Devarim(Deuteronomy 1:1-3:22)

All in the Timing

The Sages tell us that Moses did not rebuke the Jewish people until right before he died. They cite other examples of people who only gave rebuke right before their passing from this world - Jacob to his sons, Samuel to the Jewish people, and a few more.

Even though the idea of giving rebuke before one dies can only be applied once in a lifetime, the principle applies to other circumstances: I(f you want to give rebuke, you need to do so at a time of goodwill.
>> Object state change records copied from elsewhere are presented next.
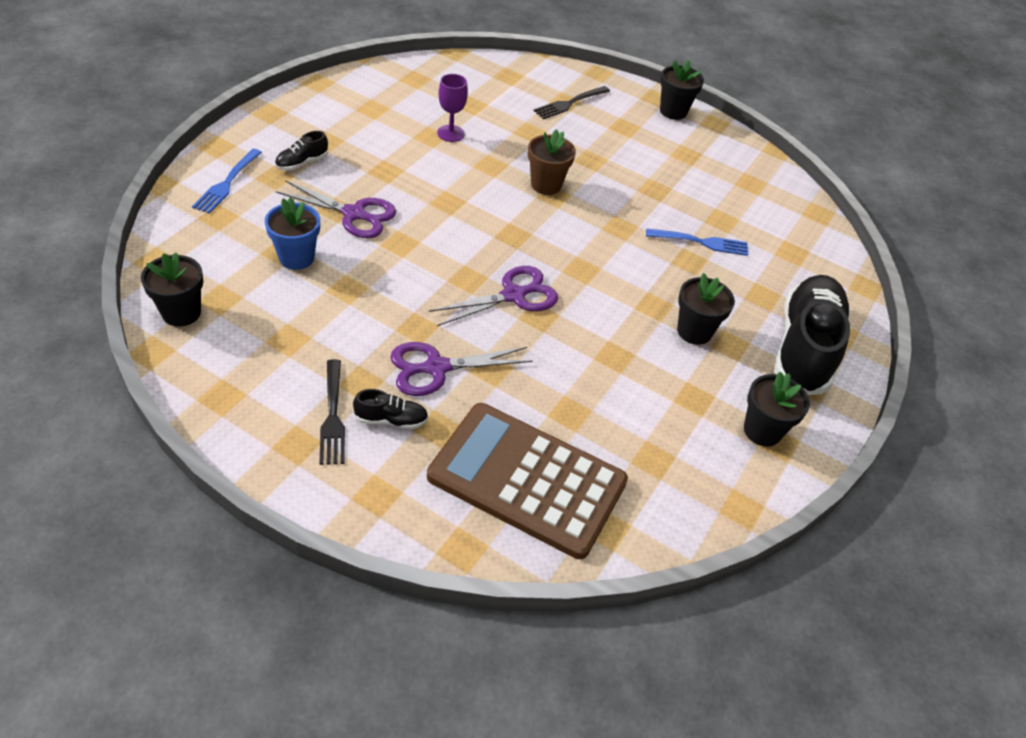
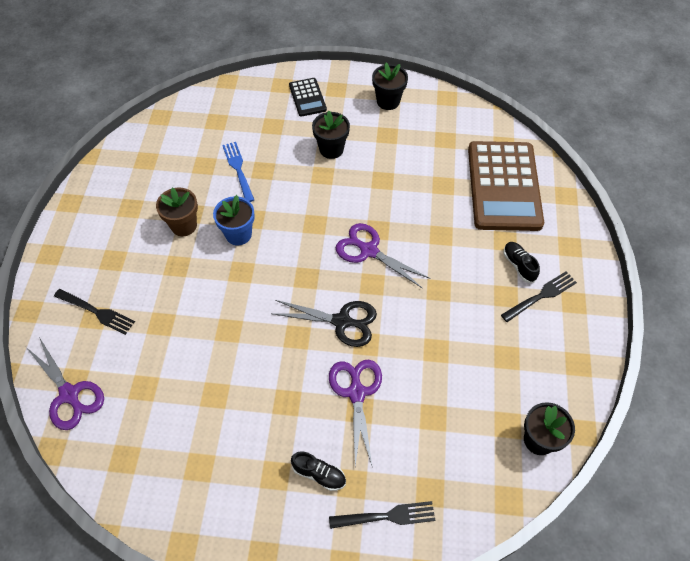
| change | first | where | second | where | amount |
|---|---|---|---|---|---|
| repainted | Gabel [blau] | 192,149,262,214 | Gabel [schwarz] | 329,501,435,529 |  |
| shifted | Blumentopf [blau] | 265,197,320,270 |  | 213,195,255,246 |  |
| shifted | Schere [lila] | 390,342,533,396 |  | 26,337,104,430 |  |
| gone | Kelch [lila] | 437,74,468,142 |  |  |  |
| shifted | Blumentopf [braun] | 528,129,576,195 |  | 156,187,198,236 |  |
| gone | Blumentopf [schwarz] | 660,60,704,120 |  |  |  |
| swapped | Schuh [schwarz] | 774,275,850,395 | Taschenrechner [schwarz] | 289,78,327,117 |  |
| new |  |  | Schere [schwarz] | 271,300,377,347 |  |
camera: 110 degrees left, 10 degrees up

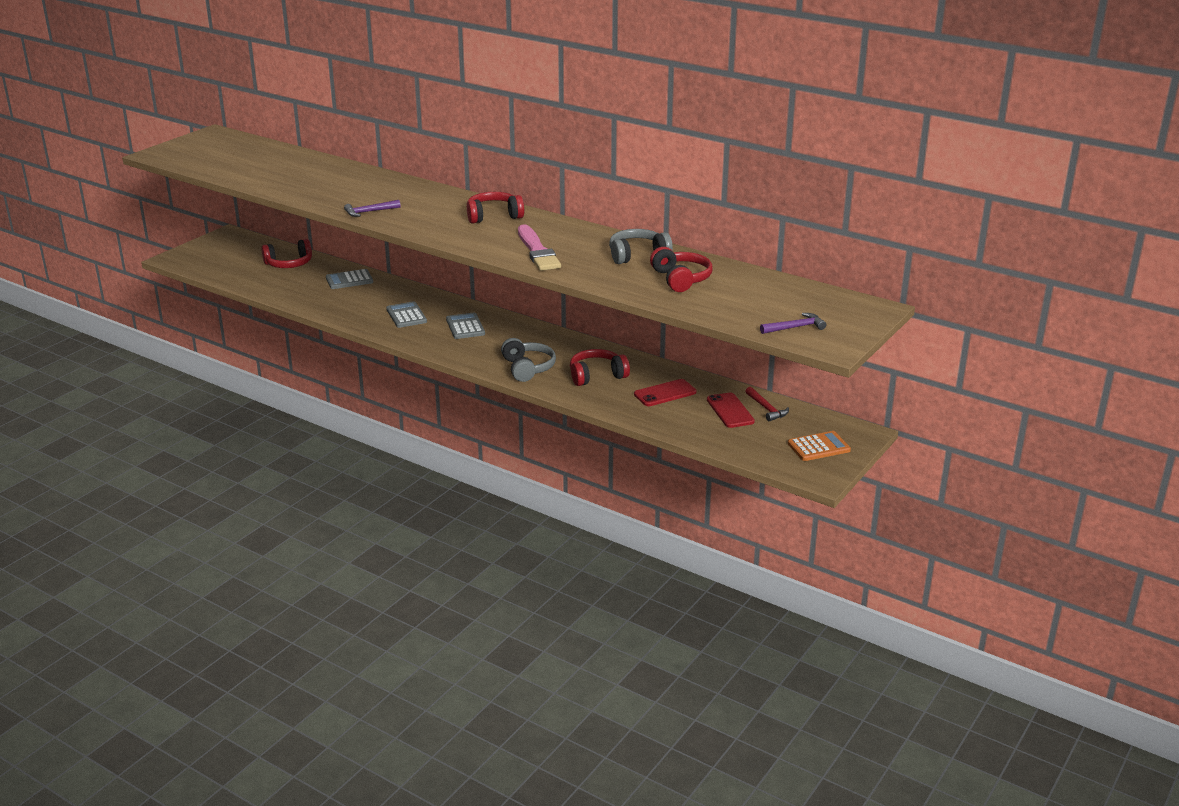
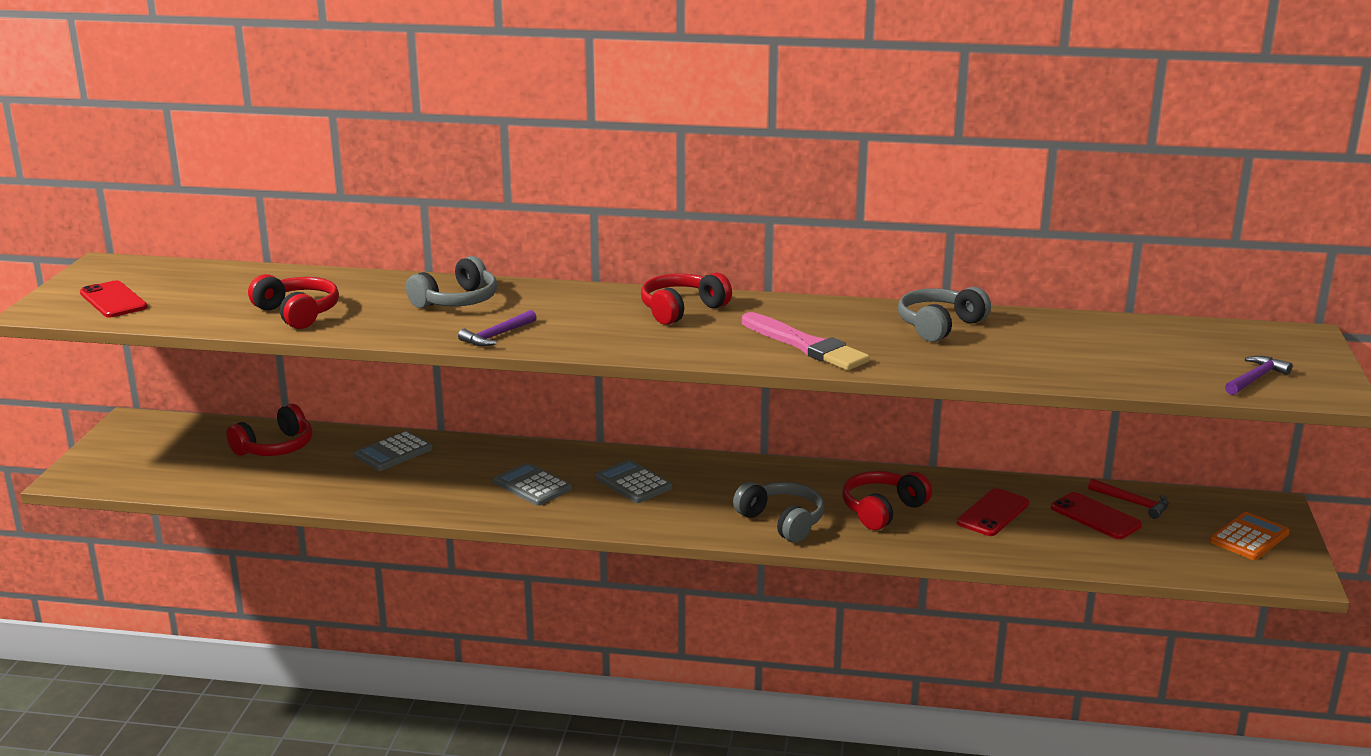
| change | first | where | second | where | amount |
|---|---|---|---|---|---|
| shifted | Kopfhörer [rot] | 650,247,713,292 |  | 248,274,339,329 |  |
| new |  |  | Handy [rot] | 80,280,147,317 |  |
| new |  |  | Kopfhörer [grau] | 406,256,497,308 |  |
camera: 25 degrees left, 5 degrees down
Accepting rebuke from someone is the second hardest thing in life. (The hardest is giving it!) The natural human tendency is to get upset and defend oneself from a perceived attack. The last thing that a person is likely to do is listen honestly and evaluate the rebuke. Because of this, it is imperative that one chooses a moment where the feeling is good to start with. Rebuke given at the best of moments is still incredibly difficult to accept; rebuke given at a time of upset and annoyance has no chance of being heard.

Right before a person dies, is a time of goodwill. But taking it down to a more day-to-day level, it is a given that if you want to tell someone off, you cannot do so when he is upset or you are upset - and certainly not when you are both upset! The natural tendency is precisely the opposite, though. When we are upset, that's when we want to tell the person exactly what we think. Once we have calmed down, we no longer feel the need to do so.

In marriage, for example, there are many times when it's important to tell your spouse that you think he/she acted inappropriately. Otherwise, the person will probably do it again, then you will get upset again, and once you've calmed down, you won't bother to tell that person - and the cycle will start all over. Either that, or you will speak out in the heat of the moment and your point will not be heard.

The key is patience. When you get upset with your spouse, first wait until you calm down - until you feel love for him/her again, until you can remember exactly why you married this person and why you would marry the person again if you were given another chance. From that place of goodwill and love, tell the person why you were upset. It's night and day different from doing it when you are upset - and the chances of it helping the relationship, rather than undermining it, are massively increased.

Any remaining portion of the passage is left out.